Zombies aren’t the only ones that can fight dirty though. Blunt weapons can knockdown foes, bladed weapons can make ‘em bleed, Molotovs can set entire hordes aflame… at the same time, these builds force you to make choices. Do you slow yourself down with heavy armour and wade into the crowd, sledgehammer in hand? Or do you go for light (or no) armour with a machete and fight a battle on the run? Whether fight or flight, your stamina bar will be draining, eliminating possibilities until you’re victorious, safe, or dead.

Shambling in the right direction

Currently, I’ve got over 1,000 hours on 7 Days to Die and I anticipate adding a few hundred more to that. Part of this is that the game has changed massively since I bought it many years ago, with more content being added, map size dramatically increased, and entire systems being reworked.

The recent addition of quests has added a lot of spice to the American wasteland. You’ll be directed to kill, fetch, kill/fetch, or find buried treasure by one of the game’s traders. Starting the quest will respawn enemies and loot so you can’t cheese it, and task you with completing the objective without dying or leaving. There’s some replayability with slightly randomised loot and a lot of locations, and the more quests you complete, the higher level the quests you can do with a commensurate jump in difficulty and reward.

Ignore the… ketchup stains on those goods

Not always fresh

Having a direction to go in is great early game, and drives you to new locations you might not have seen before. However, you can find yourself visiting the same places again and again despite the massive amount of buildings on the map, especially so at higher levels where there simply aren’t as many appropriate challenges.

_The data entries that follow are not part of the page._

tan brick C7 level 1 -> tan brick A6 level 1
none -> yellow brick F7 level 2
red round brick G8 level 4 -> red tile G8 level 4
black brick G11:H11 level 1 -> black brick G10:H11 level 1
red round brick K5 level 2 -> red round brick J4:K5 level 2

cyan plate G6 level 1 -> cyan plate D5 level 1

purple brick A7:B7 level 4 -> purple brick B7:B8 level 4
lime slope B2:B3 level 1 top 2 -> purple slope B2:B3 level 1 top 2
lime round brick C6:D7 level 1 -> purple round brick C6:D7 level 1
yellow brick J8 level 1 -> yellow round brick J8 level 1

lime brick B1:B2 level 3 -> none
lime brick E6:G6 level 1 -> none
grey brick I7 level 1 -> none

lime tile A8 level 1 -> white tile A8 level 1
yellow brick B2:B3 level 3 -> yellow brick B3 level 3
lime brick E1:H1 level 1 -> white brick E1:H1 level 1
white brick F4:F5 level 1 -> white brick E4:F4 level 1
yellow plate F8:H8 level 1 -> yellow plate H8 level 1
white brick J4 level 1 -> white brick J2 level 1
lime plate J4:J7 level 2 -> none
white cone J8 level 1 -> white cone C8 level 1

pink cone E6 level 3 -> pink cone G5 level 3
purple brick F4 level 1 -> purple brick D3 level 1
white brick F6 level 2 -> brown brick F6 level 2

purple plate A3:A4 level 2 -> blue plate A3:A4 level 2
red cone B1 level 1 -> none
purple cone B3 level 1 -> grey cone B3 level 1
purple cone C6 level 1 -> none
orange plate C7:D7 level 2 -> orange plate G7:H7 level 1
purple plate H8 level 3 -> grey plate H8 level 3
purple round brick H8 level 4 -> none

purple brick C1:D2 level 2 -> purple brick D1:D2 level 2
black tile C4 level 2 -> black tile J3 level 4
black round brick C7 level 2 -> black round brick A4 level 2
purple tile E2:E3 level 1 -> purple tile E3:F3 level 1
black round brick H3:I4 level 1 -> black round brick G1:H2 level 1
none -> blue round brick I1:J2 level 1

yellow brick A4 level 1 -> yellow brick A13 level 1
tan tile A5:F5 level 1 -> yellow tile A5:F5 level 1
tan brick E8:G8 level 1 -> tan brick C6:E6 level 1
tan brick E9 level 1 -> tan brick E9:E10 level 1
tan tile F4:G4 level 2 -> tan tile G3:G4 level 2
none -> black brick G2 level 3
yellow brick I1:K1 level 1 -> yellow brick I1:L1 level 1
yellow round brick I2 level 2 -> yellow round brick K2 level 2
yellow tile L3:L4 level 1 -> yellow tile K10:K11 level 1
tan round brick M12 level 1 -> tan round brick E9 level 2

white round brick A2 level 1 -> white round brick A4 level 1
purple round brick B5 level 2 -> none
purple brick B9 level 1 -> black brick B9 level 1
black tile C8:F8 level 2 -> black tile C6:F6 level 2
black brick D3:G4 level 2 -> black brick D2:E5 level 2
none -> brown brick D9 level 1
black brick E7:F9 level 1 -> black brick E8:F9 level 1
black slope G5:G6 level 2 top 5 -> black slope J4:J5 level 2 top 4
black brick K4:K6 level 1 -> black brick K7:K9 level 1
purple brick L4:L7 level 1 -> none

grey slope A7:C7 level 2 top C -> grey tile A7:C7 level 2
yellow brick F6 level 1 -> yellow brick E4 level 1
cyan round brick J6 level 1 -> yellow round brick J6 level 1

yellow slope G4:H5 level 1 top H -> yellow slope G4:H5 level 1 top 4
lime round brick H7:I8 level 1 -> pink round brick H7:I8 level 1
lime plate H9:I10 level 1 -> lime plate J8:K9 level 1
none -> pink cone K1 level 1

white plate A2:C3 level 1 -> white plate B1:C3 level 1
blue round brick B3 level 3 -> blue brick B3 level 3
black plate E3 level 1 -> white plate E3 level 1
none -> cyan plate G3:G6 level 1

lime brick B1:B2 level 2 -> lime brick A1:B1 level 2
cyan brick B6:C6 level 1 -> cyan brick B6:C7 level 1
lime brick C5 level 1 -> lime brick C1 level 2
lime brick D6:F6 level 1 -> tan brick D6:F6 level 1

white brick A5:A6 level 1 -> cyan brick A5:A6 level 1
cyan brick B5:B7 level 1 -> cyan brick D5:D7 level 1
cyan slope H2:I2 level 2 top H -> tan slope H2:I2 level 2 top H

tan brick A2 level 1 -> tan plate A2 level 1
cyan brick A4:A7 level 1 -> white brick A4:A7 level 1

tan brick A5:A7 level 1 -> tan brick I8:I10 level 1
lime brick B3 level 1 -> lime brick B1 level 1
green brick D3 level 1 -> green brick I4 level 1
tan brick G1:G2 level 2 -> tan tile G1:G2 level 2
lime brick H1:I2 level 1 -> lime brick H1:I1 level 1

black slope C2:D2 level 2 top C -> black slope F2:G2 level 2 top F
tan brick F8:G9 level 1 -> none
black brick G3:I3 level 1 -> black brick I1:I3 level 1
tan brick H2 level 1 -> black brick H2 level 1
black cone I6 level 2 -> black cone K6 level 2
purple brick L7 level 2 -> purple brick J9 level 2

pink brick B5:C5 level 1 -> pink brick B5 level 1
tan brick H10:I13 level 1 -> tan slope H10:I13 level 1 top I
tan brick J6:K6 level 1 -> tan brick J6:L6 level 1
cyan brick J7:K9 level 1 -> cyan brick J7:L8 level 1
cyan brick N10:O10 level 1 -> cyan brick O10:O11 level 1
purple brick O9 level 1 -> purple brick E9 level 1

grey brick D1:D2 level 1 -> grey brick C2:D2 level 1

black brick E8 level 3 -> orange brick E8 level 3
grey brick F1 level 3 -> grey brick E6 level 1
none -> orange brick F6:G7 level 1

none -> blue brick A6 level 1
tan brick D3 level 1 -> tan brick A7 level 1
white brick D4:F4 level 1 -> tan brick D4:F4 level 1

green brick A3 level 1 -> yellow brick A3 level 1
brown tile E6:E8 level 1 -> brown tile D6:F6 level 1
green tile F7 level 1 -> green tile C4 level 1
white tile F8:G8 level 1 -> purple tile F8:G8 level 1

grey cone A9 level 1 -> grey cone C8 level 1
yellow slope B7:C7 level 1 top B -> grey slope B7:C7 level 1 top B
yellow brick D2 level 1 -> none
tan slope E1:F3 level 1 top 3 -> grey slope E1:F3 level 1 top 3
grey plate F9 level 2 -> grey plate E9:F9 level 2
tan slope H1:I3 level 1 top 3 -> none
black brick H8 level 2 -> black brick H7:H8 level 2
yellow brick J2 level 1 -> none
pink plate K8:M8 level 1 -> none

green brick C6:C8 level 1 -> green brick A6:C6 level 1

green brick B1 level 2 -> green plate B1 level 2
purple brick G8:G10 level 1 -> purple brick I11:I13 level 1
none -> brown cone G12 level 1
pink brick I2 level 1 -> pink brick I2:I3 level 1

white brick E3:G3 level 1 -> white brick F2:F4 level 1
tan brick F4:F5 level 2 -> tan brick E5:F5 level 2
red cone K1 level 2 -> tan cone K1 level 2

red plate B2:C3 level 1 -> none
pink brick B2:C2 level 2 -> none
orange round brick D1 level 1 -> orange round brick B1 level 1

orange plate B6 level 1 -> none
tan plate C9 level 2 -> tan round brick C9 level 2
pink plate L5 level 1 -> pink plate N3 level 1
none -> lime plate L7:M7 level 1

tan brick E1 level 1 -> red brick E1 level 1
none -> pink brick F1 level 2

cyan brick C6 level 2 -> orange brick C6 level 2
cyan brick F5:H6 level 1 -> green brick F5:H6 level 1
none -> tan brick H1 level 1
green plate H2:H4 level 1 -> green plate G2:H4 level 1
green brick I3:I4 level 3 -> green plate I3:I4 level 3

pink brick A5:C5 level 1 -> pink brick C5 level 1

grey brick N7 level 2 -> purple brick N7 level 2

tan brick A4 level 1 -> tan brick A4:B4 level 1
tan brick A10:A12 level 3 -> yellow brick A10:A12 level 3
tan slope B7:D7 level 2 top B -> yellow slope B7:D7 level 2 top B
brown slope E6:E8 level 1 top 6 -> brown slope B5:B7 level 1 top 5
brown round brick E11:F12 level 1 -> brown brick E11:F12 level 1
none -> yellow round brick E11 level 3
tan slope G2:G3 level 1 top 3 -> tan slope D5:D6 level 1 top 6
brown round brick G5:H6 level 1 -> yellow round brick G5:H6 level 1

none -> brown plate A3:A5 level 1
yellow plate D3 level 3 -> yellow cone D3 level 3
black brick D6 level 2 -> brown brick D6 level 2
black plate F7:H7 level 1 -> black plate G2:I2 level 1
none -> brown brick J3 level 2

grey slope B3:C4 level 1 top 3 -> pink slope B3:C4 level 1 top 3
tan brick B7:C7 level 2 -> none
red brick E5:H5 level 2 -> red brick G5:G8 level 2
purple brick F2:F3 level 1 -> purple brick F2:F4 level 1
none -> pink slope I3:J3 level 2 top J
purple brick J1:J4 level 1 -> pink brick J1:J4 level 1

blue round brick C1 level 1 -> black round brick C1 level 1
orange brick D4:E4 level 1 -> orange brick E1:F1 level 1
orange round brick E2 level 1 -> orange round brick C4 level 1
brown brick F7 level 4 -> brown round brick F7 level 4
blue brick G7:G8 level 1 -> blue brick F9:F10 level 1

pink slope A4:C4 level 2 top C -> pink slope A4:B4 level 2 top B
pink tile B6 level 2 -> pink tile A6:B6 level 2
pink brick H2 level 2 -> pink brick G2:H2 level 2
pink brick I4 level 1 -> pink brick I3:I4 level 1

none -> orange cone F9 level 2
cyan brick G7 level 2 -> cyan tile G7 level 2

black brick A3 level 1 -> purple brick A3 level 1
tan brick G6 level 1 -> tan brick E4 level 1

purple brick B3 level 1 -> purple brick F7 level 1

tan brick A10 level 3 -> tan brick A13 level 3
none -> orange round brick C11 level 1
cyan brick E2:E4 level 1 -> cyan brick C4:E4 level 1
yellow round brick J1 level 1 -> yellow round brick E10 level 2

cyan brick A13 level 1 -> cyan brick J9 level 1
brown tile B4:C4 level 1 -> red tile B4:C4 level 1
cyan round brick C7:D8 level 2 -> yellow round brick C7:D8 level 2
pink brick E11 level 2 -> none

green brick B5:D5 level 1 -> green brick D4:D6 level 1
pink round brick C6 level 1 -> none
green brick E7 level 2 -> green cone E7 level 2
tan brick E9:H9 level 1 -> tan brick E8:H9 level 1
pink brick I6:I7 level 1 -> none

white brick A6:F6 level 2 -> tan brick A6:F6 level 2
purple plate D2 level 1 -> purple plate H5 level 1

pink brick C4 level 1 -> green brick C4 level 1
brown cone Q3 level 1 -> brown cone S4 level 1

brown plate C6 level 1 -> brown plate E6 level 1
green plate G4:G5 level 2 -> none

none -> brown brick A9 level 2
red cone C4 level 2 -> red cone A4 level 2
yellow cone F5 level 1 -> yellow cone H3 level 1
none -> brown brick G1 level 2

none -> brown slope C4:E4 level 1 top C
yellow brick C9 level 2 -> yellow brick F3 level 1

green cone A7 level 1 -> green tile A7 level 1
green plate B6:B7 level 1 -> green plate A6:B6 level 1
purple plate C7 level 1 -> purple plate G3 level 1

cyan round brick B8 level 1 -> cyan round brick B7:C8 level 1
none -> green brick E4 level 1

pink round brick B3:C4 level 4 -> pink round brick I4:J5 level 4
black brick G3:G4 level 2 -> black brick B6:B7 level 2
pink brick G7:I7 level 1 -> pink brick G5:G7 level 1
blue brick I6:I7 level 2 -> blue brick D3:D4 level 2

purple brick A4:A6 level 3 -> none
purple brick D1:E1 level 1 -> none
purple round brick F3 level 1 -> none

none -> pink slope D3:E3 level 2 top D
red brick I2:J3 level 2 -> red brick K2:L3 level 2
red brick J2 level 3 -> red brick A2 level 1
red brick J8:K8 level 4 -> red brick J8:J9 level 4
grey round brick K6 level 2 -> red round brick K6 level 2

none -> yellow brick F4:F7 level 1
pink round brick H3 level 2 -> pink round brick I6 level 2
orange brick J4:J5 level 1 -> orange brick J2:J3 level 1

Pretty? No. But safe? Also no.


The middle of this game is superb. Once you’ve found a base to rove out from and stockpiled some supplies, you can fall into a comfortable rhythm of questing and scavenging in the day and fortifying and crafting at night. Unfortunately, the very early game can be off-putting and a little dull if you’re not familiar with it. You might find yourself crouching blind in the corner of run-down shack because you lost your torch, hiding from the moans outside because all you’ve found so far is a tin of pears and a doorknob.

End game isn’t necessarily bad, but you accrue so many resources that even large hordes with the worst zombies can feel a bit routine, and there are so few high level quests you will certainly do the same ones again and again unless you’re making the effort to go really far out of your way.

These downfalls can be remedied if you’ve played before – you’ll know early game that digging can set you in good stead for later, or you might know exactly where a good fortification is if you’re using the standard map of Navezgane. The random gen maps can take even experienced players by surprise of course, though this is often because you’ll see the same strip bar three times in the same street…

Two rotting thumbs up

My sheer play time means I would certainly recommend 7 Days to Die, especially if you’ve got a friend to suffer with. The limited resources and sliding ‘heat’ system, where more zombies are attracted the more you do in an area, means this still feels challenging while allowing the group to benefit from multiple perk trees – farming, mining, crafting, etc.

One important caveat is that if you’re looking for a game that starts quick and keeps you in the action every second, then 7D2D is likely not for you. If, however, you enjoy a blend of construction, survival, and combat, then jump on this with a few like-minded mates.